Of course, the writing of such a piece as 1601 raised
the question of freedom of expression for the creative
artist.
Although little discussed at that time, it was a question
which intensely interested Mark, and for a fuller
appreciation of Mark’s position one must keep
in mind the year in which 1601 was written, 1876.
There had been nothing like it before in American
literature; there had appeared no Caldwells, no Faulkners,
no Hemingways. Victorian England was gushing
Tennyson. In the United States polite letters
was a cult of the Brahmins of Boston, with William
Dean Howells at the helm of the Atlantic.
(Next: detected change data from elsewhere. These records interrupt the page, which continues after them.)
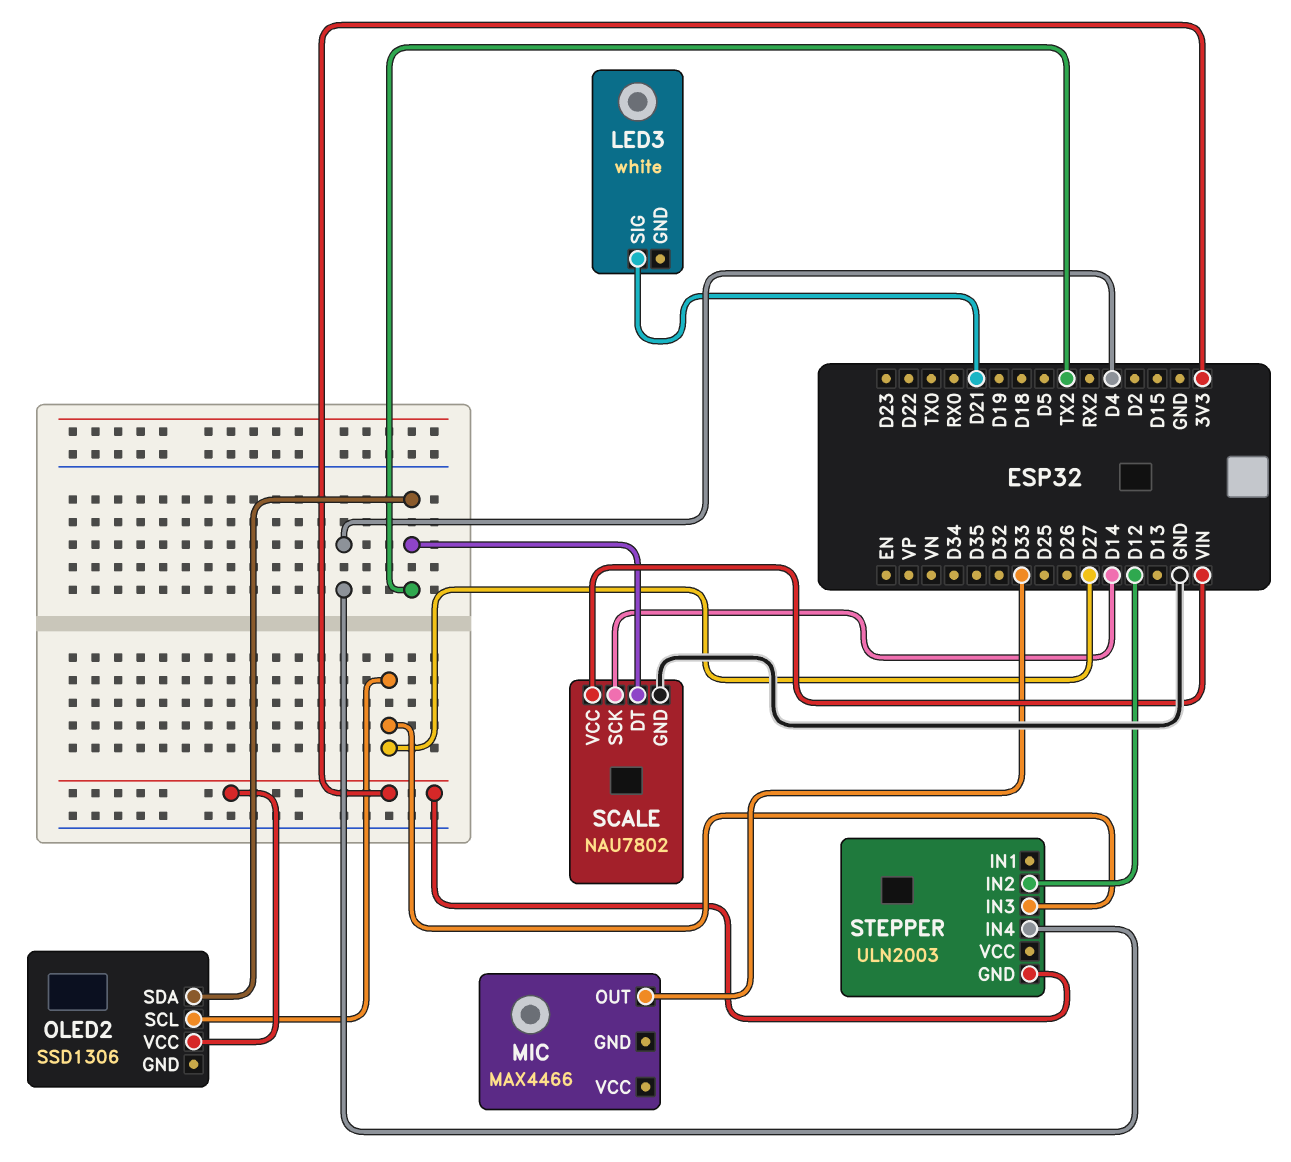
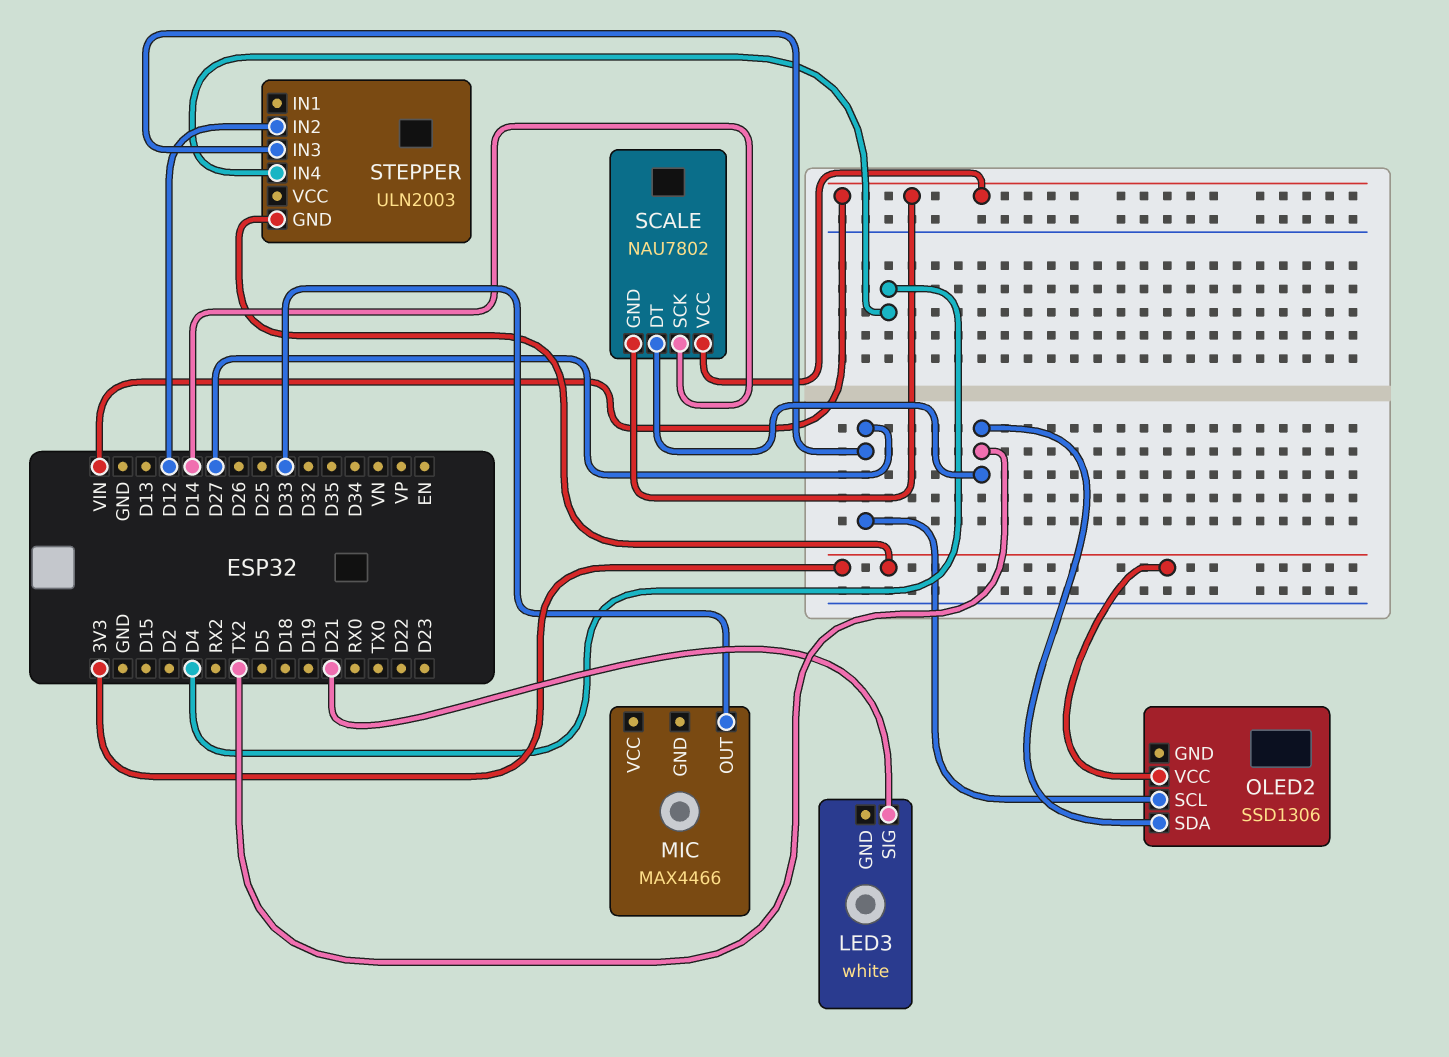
SCALE pin GND: GND -> VIN

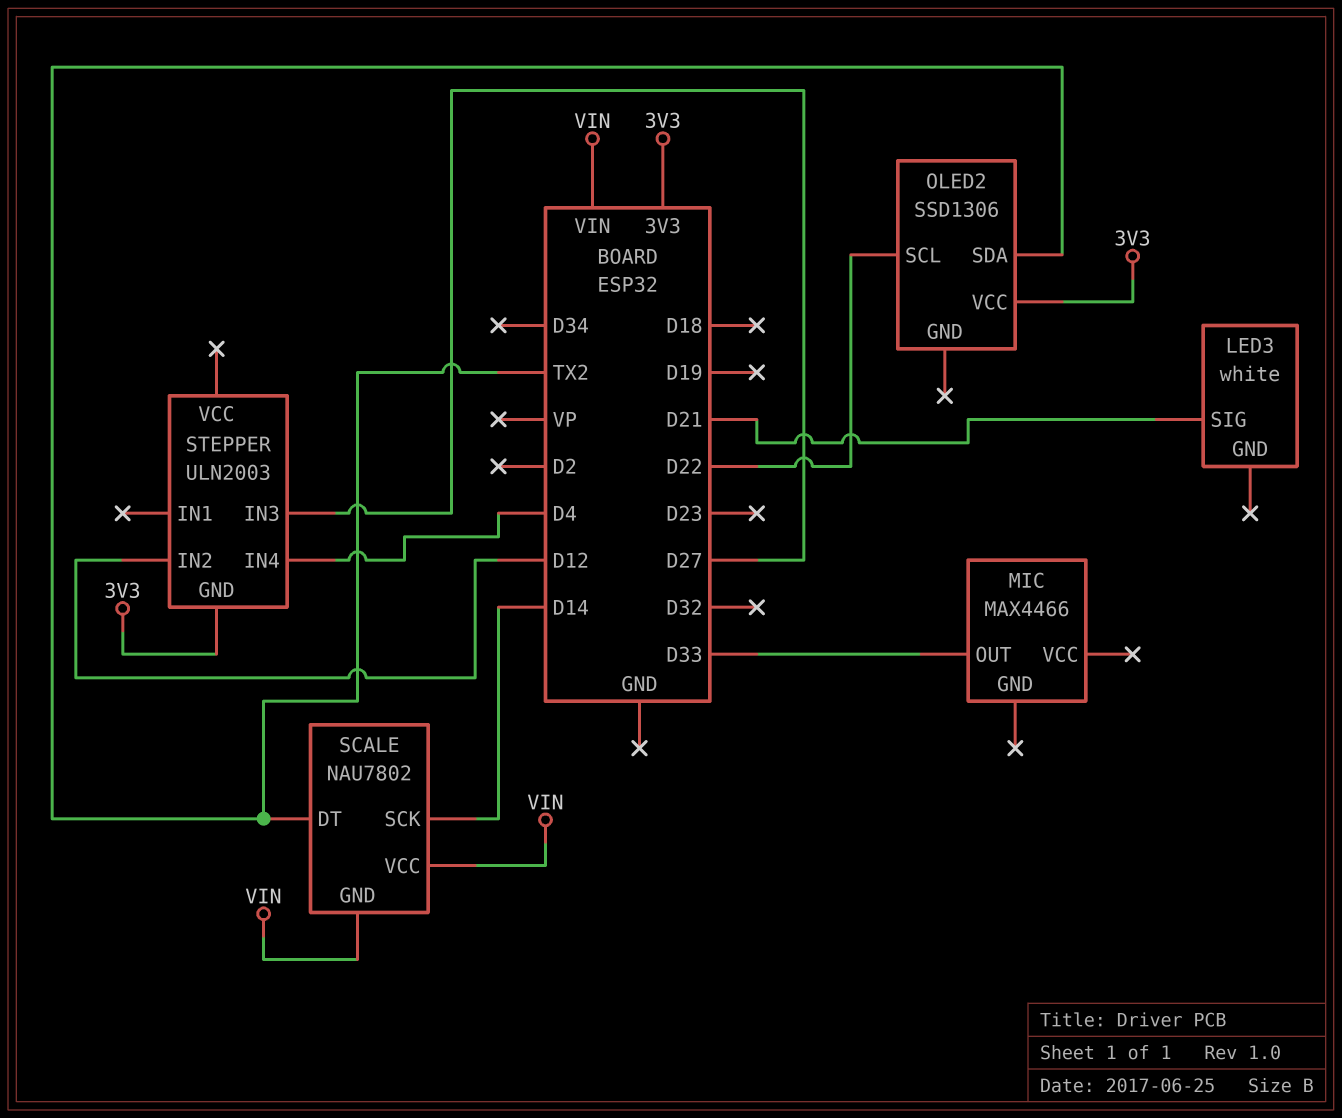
OLED2 pin SCL: D27 -> D22

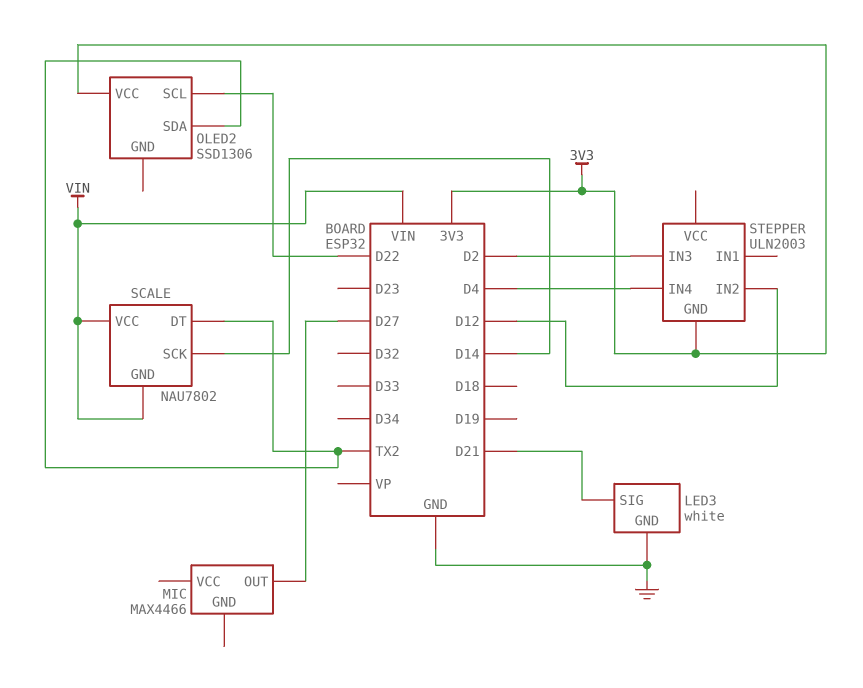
LED3 pin GND: none -> GND
MIC pin OUT: D33 -> D27
STEPPER pin IN3: D27 -> D2

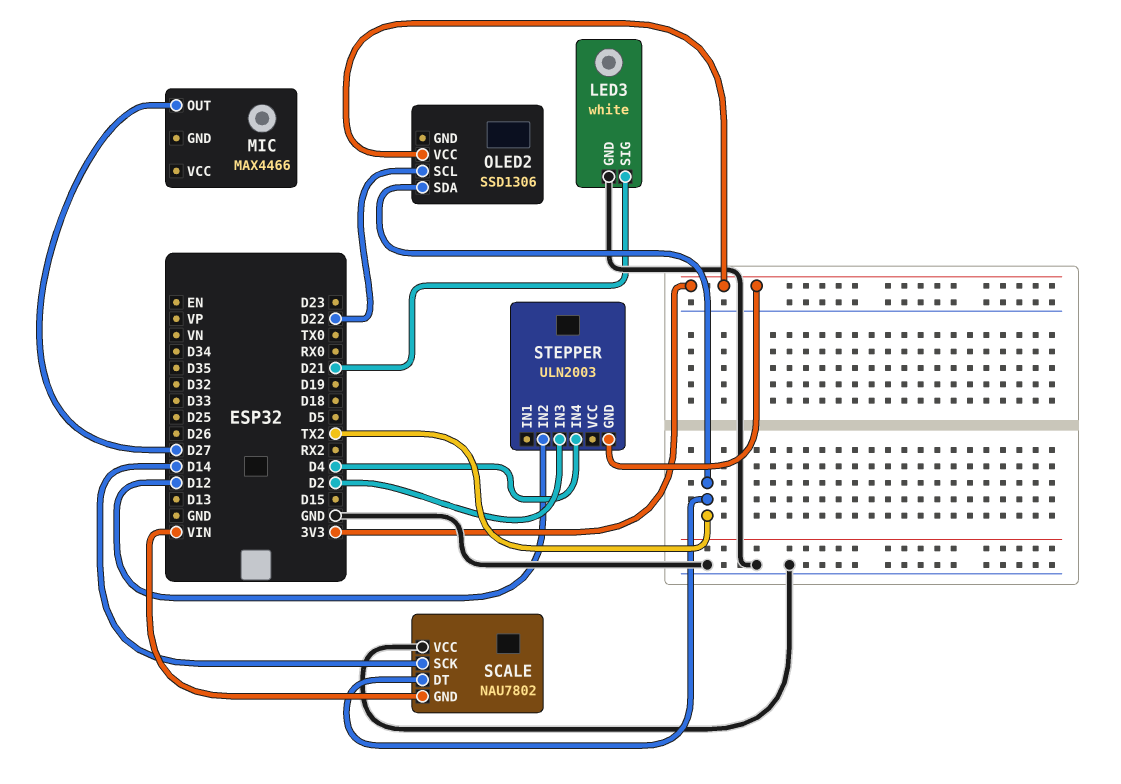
SCALE pin VCC: VIN -> GND

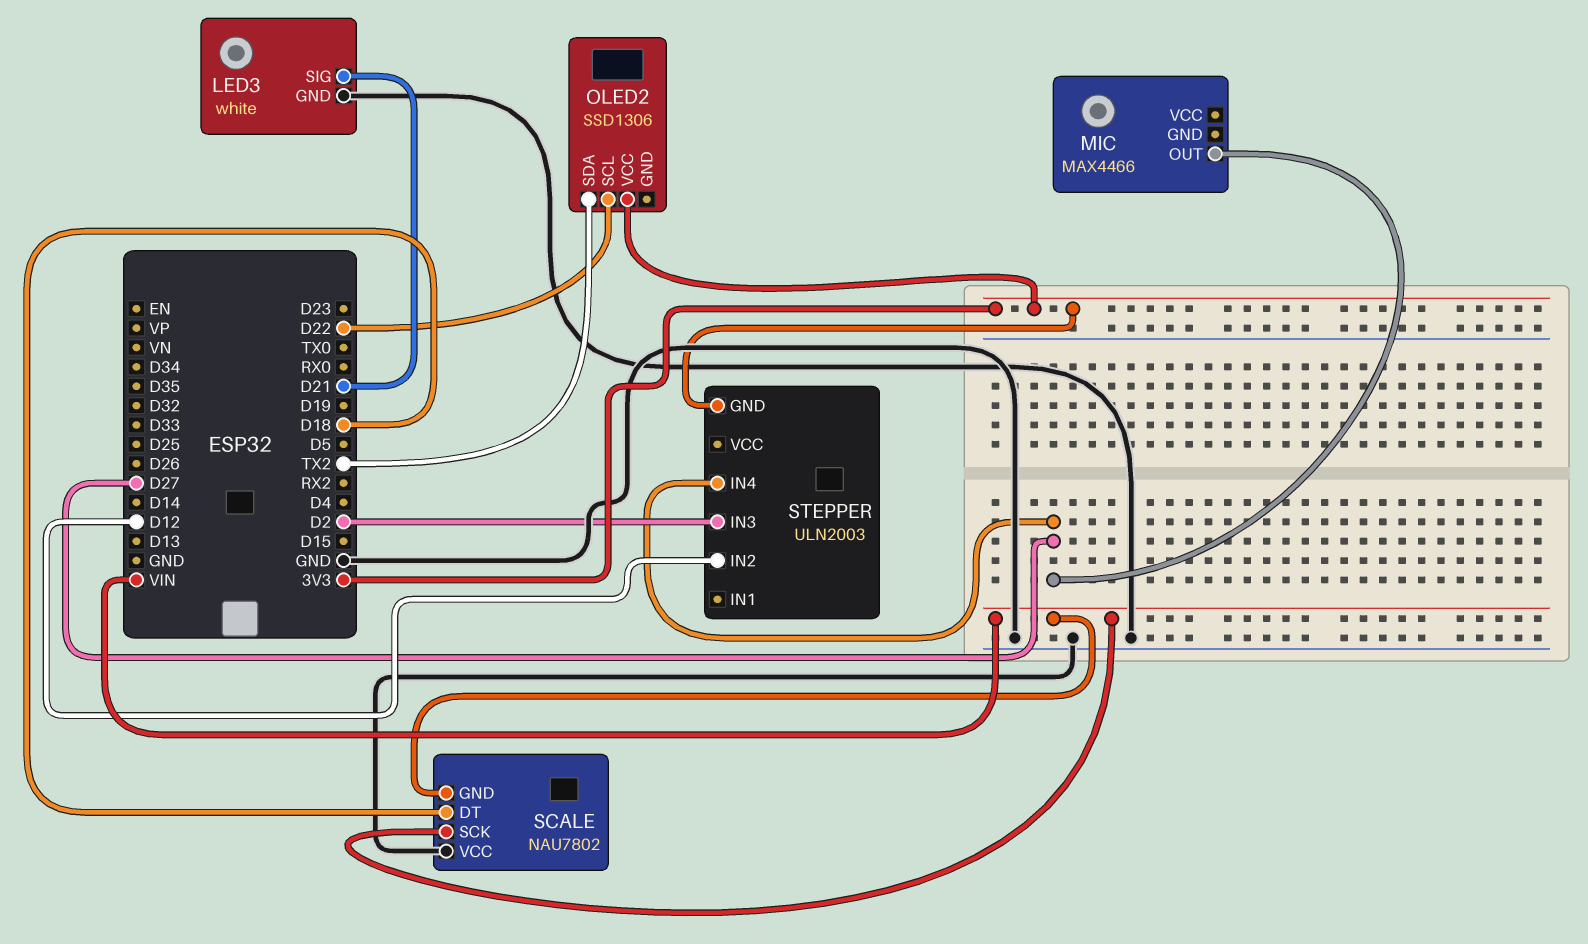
SCALE pin DT: TX2 -> D18
SCALE pin SCK: D14 -> VIN
STEPPER pin IN4: D4 -> D27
Louisa
May Alcott published Little Women in 1868-69, and Little
Men in 1871. In 1873 Mark Twain led the van
of the debunkers, scraping the gilt off the lily in
the Gilded Age.
In 1880 Mark took a few pot shots at license in Art
and Literature in his Tramp Abroad, “I wonder
why some things are? For instance, Art is allowed
as much indecent license to-day as in earlier times—but
the privileges of Literature in this respect have
been sharply curtailed within the past eighty or ninety
years. Fielding and Smollet could portray the
beastliness of their day in the beastliest language;
we have plenty of foul subjects to deal with in our
day, but we are not allowed to approach them very
near, even with nice and guarded forms of speech.
But not so with Art. The brush may still deal
freely with any subject; however revolting or indelicate.
It makes a body ooze sarcasm at every pore, to go
about Rome and Florence and see what this last generation
has been doing with the statues. These works,
which had stood in innocent nakedness for ages, are
all fig-leaved now. Yes, every one of them.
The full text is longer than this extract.